Political Nature of Race Denialism
Race denial is not an honest mistake but a deliberate political strategy. It is observed that only Europeans, or white people, are told their race as a social construct, while other groups are permitted to retain a meaningful racial identity.
The Black Lives Matter movement, for example, clearly affirms the salience of blackness. Mexicans are allowed to express pride in their racial heritage, and many Jews profoundly value the ethnic continuity and sacredness of Jewish identity.
This double standard reveals that race denialism serves a specific political function: to delegitimise European civilisational dominance by portraying its success as the product of systemic injustice, rather than as a consequence of evolutionary advantage.
Historical Origins of Race Denial
The displacement of race realism from academic and public discourse did not arise from new empirical discoveries but from an ideological pivot.
This shift was initiated by the Jewish anthropologist Franz Boas, who rejected the then-dominant hereditarian view of race, contending that behavioural and cognitive differences were purely environmental. Boas's student, Margaret Mead, further entrenched this cultural determinist paradigm. Another of Boas's students, Israel Ehrenberg, also known as Ashley Montagu, played a role in drafting the 1950 UNESCO statement on race, which formally institutionalised the claim that race has no biological basis.
Building upon this framework, the Frankfurt School, comprised largely of Jewish Marxists such as Herbert Marcuse, Max Horkheimer, and Theodor Adorno, sought to pathologise European racial consciousness as *inherently authoritarian.*
This ideological campaign extended into biology and psychology through the work of Jewish evolutionary biologists Stephen Jay Gould and Richard Lewontin. Their efforts were reinforced by the epistemological shift of Postmodernism, especially through the work of Jewish philosopher Jacques Derrida, who fundamentally rejected objective categorisation altogether.
Conclusion
Race realism is not a speculative theory but stands as the empirical default position, substantiated by the most robust available genetic, anthropological, and psychological evidence.
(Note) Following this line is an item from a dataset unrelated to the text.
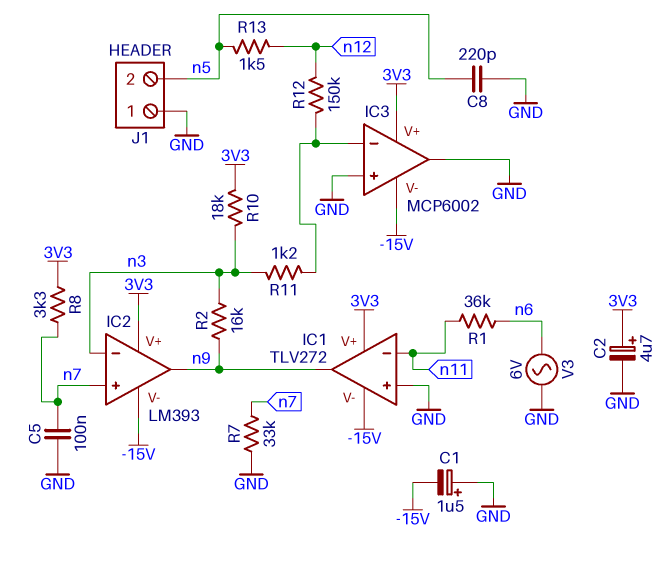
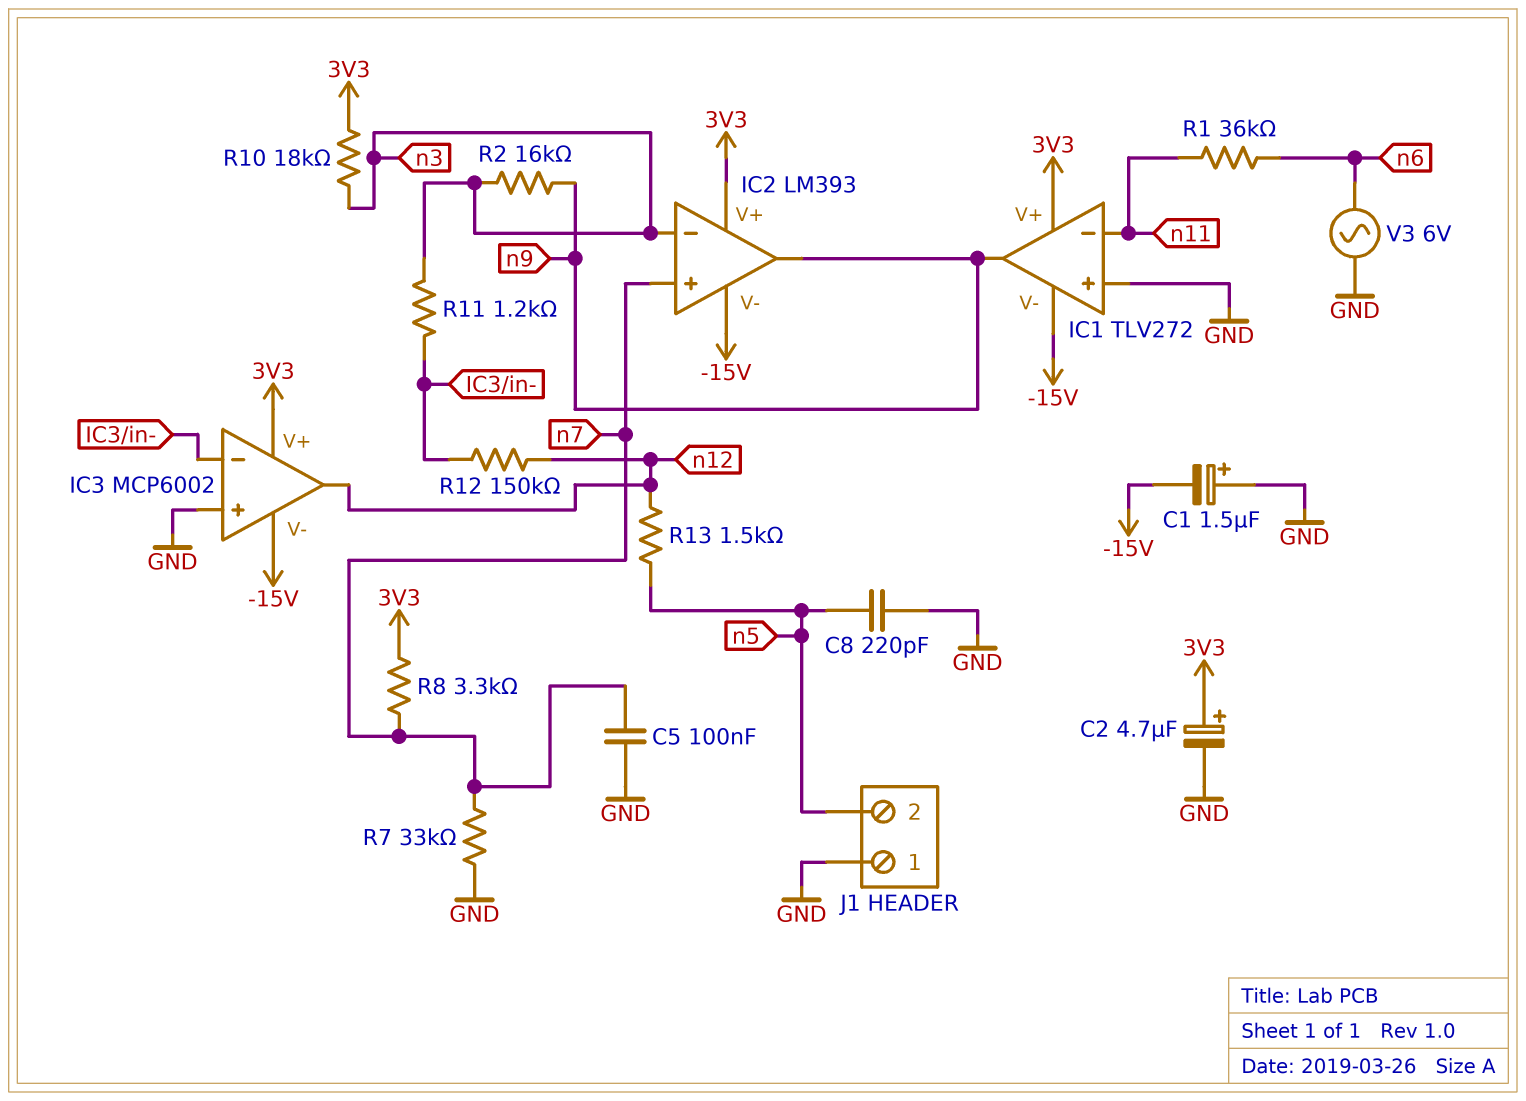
IC3 pin out: GND -> n12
Race is a biological reality, not a societal construct;
conversely, society is a construct by humans for their kin, designed to preserve their kind.
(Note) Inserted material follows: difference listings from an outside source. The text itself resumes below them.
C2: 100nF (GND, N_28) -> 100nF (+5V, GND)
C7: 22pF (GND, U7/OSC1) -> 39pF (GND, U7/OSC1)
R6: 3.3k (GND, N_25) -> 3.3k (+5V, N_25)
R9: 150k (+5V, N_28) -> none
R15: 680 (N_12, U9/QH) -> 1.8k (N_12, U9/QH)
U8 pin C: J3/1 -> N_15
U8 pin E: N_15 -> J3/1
To pretend otherwise is socially damaging, politically hazardous, and scientifically dishonest. From an evolutionary standpoint, loyalty to one's group and in-group preference constitutes the rational strategy in the ongoing game of genetic and cultural survival.
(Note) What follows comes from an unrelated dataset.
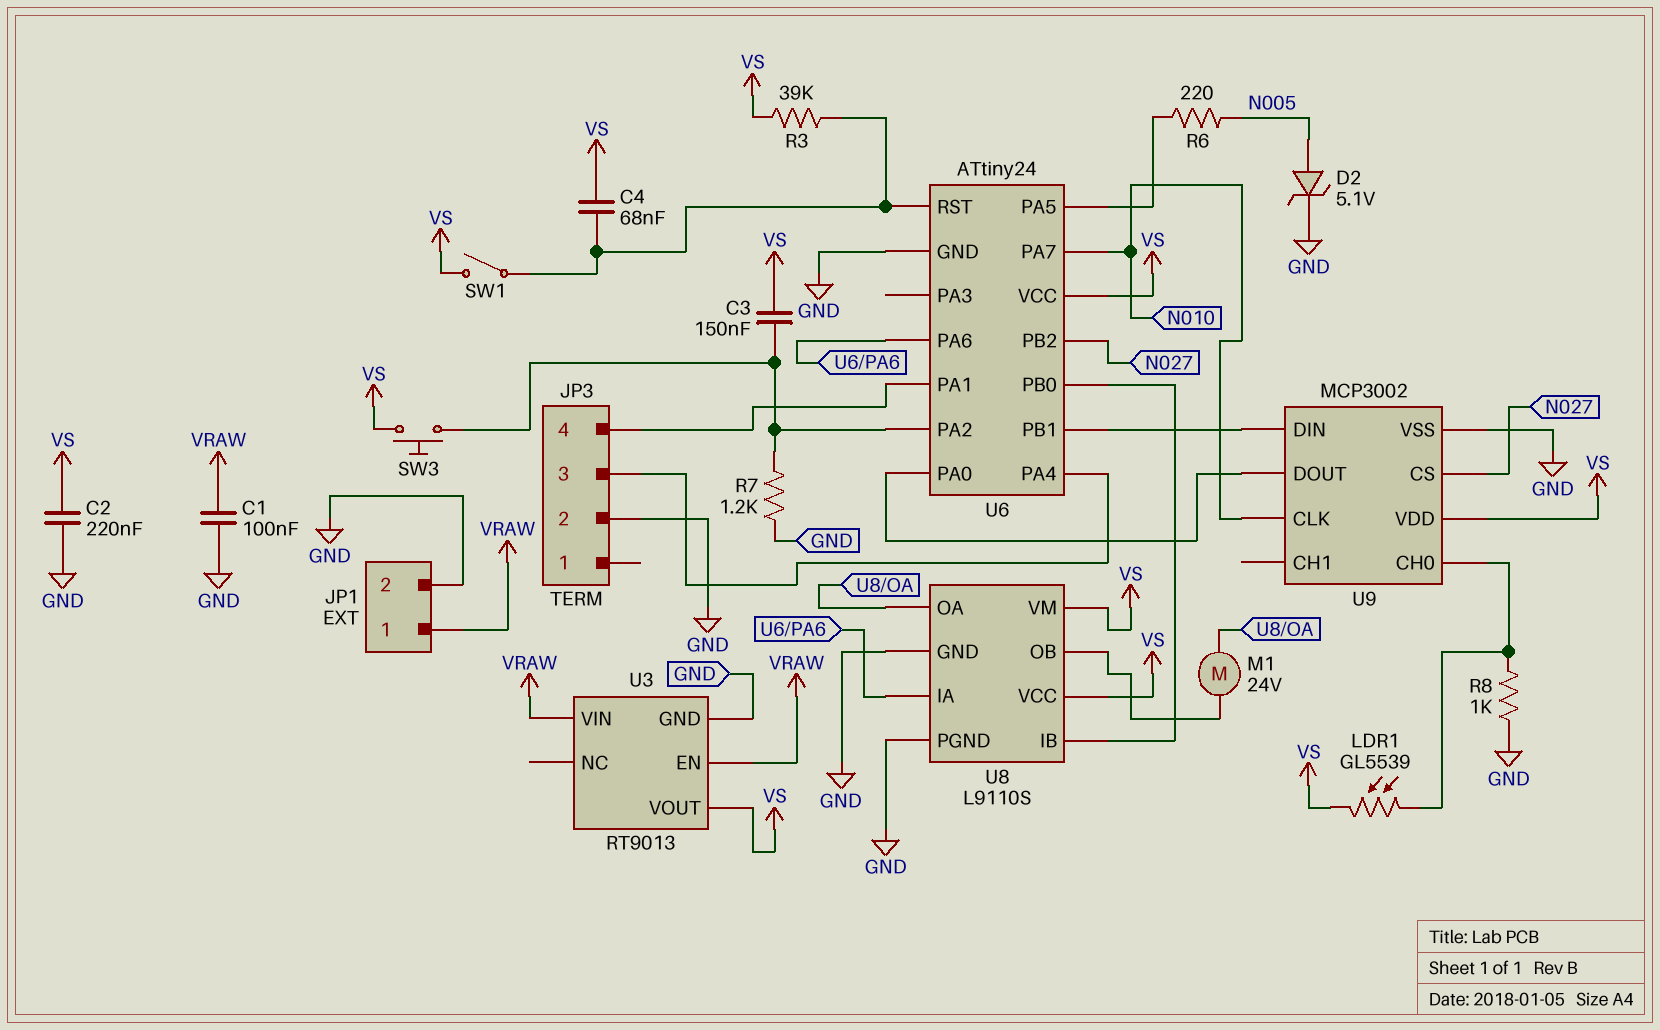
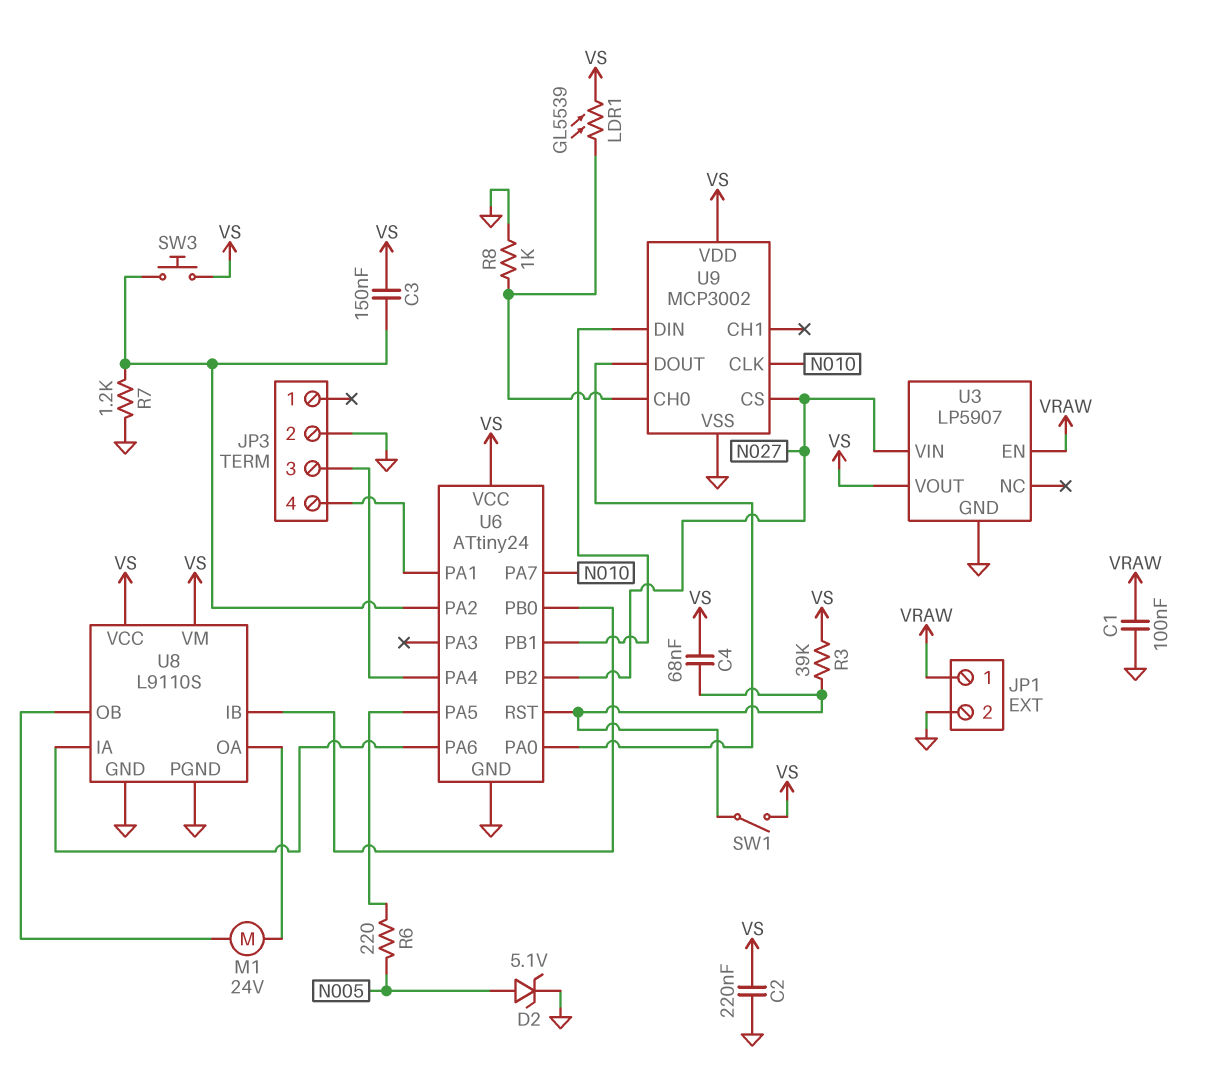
U3: RT9013 -> LP5907
U3 pin VIN: VRAW -> N027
Treating all individuals and groups as interchangeable is merely to forfeit this game, surrendering one's future to others who continue to play.
Consequently, race denialism disarms white populations while simultaneously empowering other groups to pursue their own interests, thereby creating a game-theoretical asymmetry that, if left uncorrected, is predicted to culminate in the genetic and cultural extinction of European peoples.